In der vorliegenden Studie werden die Bestimmungsgründe von Einstiegslöhnen, sowie das Ausmaß von Lohnrigiditäten und der daraus abgeleiteten Höhe der Lohnaufschwemmung in der Gruppe der Einsteiger empirisch untersucht. Einsteiger sind Arbeitnehmer, die erstmals bzw. nach einer Unterbrechung in einem Betrieb Beschäftigung finden. In Westdeutschland gehörten im Zeitraum zwischen den Jahren 1976 bis 1995 etwa 11 Prozent der zu einem Stichtag beschäftigten Arbeitnehmer zur Gruppe der Einsteiger.
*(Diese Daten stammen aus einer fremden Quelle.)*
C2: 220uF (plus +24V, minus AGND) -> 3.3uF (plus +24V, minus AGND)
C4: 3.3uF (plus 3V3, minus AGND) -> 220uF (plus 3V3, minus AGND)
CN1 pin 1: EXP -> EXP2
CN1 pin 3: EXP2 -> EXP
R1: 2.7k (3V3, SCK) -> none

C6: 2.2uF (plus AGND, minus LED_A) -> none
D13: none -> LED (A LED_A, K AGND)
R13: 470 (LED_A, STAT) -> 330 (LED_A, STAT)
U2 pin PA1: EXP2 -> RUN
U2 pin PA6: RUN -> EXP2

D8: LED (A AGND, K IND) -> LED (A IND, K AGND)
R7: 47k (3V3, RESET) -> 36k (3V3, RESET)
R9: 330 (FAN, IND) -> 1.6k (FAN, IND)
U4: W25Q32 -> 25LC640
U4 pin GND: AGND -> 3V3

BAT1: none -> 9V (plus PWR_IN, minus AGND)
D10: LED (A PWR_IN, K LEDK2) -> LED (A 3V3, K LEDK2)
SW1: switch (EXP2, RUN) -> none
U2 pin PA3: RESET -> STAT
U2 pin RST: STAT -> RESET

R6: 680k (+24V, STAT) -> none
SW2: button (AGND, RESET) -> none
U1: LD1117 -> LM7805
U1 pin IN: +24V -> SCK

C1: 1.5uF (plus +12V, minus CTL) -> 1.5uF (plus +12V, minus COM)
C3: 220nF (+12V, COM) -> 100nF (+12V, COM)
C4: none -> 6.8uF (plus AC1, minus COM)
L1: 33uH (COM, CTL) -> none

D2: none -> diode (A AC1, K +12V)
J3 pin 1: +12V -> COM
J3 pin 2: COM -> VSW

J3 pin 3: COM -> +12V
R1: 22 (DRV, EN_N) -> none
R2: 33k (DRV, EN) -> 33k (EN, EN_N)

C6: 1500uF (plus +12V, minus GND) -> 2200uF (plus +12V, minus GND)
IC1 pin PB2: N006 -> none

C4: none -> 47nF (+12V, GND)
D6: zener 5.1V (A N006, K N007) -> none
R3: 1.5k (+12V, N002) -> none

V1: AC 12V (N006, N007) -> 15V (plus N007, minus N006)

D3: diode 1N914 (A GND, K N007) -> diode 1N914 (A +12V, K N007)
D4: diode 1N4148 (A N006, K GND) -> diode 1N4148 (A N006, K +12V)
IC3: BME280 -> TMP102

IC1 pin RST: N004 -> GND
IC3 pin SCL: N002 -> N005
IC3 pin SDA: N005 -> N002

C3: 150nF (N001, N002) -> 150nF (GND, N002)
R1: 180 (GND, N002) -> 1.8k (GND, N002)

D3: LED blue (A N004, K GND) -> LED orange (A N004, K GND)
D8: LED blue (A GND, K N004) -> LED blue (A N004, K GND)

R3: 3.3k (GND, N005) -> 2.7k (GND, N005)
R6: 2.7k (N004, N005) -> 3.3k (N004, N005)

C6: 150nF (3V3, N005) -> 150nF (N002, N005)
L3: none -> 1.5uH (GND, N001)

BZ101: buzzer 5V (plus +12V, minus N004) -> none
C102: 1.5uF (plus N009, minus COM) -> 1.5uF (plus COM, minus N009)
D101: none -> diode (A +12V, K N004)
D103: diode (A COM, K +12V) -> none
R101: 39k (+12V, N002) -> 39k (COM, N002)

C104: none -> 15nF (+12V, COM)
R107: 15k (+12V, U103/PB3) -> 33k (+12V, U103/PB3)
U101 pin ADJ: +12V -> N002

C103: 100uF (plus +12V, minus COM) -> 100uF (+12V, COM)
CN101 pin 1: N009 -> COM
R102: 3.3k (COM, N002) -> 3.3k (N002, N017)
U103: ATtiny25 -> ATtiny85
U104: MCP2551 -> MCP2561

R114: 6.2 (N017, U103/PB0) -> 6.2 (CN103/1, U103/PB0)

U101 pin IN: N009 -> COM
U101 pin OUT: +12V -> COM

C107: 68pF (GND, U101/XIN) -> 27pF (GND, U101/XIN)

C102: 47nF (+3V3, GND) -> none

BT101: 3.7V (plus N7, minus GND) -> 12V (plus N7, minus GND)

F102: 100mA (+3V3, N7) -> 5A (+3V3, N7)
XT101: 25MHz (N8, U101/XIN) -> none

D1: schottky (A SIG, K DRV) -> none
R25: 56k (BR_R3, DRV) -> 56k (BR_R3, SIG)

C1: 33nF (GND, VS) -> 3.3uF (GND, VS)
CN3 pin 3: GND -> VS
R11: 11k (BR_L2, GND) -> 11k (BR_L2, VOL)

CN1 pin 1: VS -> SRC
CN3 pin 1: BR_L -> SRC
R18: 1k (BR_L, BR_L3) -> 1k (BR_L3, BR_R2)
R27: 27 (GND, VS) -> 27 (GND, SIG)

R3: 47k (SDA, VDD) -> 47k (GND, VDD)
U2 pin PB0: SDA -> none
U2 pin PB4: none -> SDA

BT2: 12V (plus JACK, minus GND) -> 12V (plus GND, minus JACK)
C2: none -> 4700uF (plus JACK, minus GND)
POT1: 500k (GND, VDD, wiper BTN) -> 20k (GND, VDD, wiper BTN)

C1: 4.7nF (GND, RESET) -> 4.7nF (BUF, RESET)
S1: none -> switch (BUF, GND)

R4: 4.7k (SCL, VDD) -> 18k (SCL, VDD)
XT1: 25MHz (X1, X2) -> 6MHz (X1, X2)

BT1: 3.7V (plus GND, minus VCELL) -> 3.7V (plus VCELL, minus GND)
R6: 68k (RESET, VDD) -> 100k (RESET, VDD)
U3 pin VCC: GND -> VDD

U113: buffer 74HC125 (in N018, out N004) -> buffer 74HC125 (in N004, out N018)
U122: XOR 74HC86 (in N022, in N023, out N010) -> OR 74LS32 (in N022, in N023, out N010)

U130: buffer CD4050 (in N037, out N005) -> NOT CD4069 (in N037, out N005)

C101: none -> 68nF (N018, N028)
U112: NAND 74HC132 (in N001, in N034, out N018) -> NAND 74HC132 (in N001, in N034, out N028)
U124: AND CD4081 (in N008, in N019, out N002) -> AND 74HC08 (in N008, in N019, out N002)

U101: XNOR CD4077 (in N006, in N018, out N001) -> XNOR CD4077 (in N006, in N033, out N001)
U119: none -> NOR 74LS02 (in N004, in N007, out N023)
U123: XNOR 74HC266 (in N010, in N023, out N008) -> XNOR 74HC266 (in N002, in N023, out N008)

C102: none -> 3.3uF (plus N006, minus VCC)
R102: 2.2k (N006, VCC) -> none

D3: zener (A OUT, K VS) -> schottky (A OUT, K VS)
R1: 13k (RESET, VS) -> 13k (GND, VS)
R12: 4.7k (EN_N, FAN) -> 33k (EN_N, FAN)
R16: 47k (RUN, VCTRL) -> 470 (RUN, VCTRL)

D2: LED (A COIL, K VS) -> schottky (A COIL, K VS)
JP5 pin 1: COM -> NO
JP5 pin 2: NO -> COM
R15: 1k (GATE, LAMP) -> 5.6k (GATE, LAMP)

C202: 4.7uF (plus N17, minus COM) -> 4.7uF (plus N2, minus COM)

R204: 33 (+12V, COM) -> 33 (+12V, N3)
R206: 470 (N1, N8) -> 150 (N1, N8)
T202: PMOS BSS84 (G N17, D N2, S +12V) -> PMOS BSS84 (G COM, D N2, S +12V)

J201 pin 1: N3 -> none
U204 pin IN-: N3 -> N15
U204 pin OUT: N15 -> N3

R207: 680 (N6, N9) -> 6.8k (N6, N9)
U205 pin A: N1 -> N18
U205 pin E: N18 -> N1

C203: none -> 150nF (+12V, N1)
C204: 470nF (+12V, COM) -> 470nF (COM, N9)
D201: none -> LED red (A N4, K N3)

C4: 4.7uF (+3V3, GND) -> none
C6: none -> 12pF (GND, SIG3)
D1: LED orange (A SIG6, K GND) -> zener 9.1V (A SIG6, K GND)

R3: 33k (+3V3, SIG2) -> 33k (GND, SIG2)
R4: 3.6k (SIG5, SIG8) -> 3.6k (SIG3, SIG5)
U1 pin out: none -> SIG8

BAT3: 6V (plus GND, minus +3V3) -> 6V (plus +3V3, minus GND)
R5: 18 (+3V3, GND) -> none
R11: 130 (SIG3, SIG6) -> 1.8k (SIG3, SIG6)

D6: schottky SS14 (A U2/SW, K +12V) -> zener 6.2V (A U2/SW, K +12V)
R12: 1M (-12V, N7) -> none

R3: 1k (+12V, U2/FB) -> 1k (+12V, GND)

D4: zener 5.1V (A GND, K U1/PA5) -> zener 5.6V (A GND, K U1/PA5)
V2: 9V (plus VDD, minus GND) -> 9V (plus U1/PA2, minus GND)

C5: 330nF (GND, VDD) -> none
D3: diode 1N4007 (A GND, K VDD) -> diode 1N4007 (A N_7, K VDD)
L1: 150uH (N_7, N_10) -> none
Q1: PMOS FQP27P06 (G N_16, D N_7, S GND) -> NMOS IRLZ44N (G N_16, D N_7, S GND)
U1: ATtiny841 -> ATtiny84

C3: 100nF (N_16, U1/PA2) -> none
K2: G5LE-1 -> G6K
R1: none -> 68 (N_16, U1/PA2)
Die durchschnittlichen Tagesverdienste von Einsteigern liegen um bis zu 40% unter denen der betriebstreuen Arbeitnehmer. Im Mittel können 53% dieses Unterschiedes auf beobachtete Heterogenität zurückgeführt werden. Die Einstiegslöhne wären den Berechnungen zufolge bei vollständiger Lohnflexibilität etwa um zwei Prozent pro Jahr niedriger gewesen. Lohnrigiditäten sind demnach eine wichtige Ursache für die Arbeitslosigkeit in der Bundesrepublik.

Gernandt, Johannes und Friedhelm Pfeiffer (2006), Einstiegslöhne bei unvollkommenen Arbeitsmärkten, Perspektiven der Wirtschaftspolitik 7 (2), 147-172.